Ils sont là, tous, mais ils ne sont pas venus de leur plein gré. Dire qu’il vous a fallu près d’un quart de siècle pour être autorisé à vous présenter devant eux pour subir la haine, le mépris, la peur parfois, rarement, et l’insolence de leurs regards fixés sur vous, dans le meilleur des cas, ou encore la complète désinvolture indifférente de leur bavardage et de leur bruyante installation, comme si vous n’existiez pas, la plupart du temps.
On parle beaucoup de violence aujourd’hui, pourtant il est assez rare que l'on associe ce terme à la pratique même d'enseigner. Lorsque c'est le cas, il faut qu’un chef d’établissement ou un professeur se soit fait empaler par une mère ou un père d’élève, violemment offensé ou névrosé, à la sortie du collège ou du lycée, pour qu’on associe ce terme à la pacifique pratique du métier d’enseignant.
Mais ne le sommes-nous pas chaque jour soumis à l’insidieuse et sournoise violence de nos élèves et de leurs parents, qui souvent la prolongent de leurs discours à notre encontre, à propos de notre incompétence ? Nos élèves qui bavardent lorsqu’on s’évertue à leur expliquer pourquoi « les » placé devant un verbe ne saurait absolument pas être un déterminant, ou qui se bombardent se boulettes de papiers, dès qu’on leur tourne le dos, pour illustrer, afin de rendre plus explicite, le problème qu’ils se fichent complètement de parvenir à résoudre mais dont on tient à tout prix qu’ils saisissent l’importance capitale ? Ne font-ils pas preuve d’une méprisante violence lorsqu’ils se chicanent, bruyamment, sous votre nez, pour un crayon qui appartiendrait à l’un plutôt qu’à l’autre ou que l’un d’eux répète ironiquement ce que vous venez de dire, tandis qu’une question urgente fuse dans la classe au sujet de l’heure ? D’ailleurs vous n’avez même pas le temps de houspiller l’auteur de cette interruption déplacée car Enzo se plaint que Guillaume lui a volé sa paire de ciseaux et Jeanne rappelle qu’elle aimerait finir de corriger l’exercice alors que Nathan lève la main depuis plus de dix minutes pour une raison que vous ignorez !
La classe est bruyante. L’heure tourne et vous aimeriez bénéficier d’une plus grande concentration de leur part et d’un relatif silence pour pouvoir achever le cours. Vous les priez donc de se taire. « Mais je ne parle pas ! » se lamente Isabelle qui s’est, on ignore pourquoi, sentie concernée. Tout comme Dylan qui surenchérit, au cas où vous l’auriez soupçonné de ne pas suivre, suscitant ainsi, à dessein, une nouvelle vague de bavardages où se mêlent réflexions, commentaires, considérations et ragots sur tous les sujets imaginables hors celui qui est censé retenir leur attention.
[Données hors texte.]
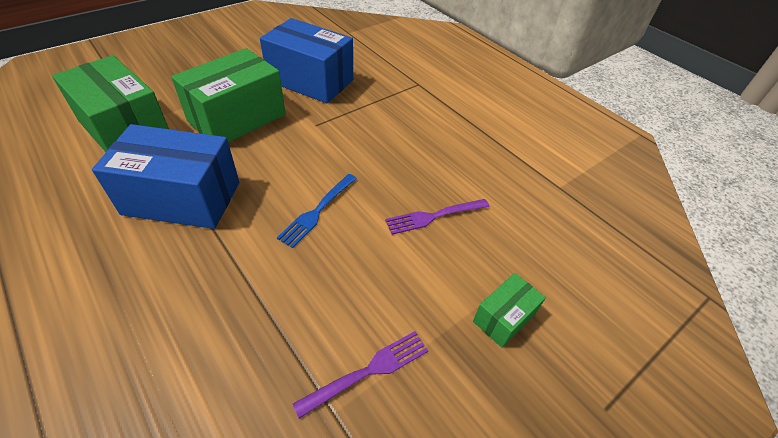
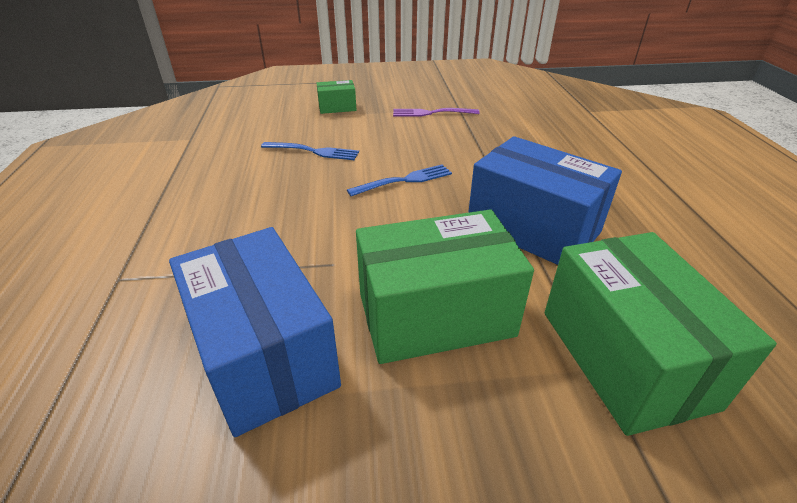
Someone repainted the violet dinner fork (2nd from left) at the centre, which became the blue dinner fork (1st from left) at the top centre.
Et le cours s’achèvera de la sorte, sur un énième rappel à l’ordre de votre part, immédiatement suivi d’une nouvelle rafale de contestations outragées et sans fin de la bonne foi studieuse des bavards et agités en tout genre.
Et c’est avec un grand sourire béat de reconnaissance pour le savoir que vous ne serez pas parvenu à leur transmettre et la promesse d’être encore là aussi peu intéressés par le contenu de votre enseignement, le lendemain, qu’ils quitteront votre classe.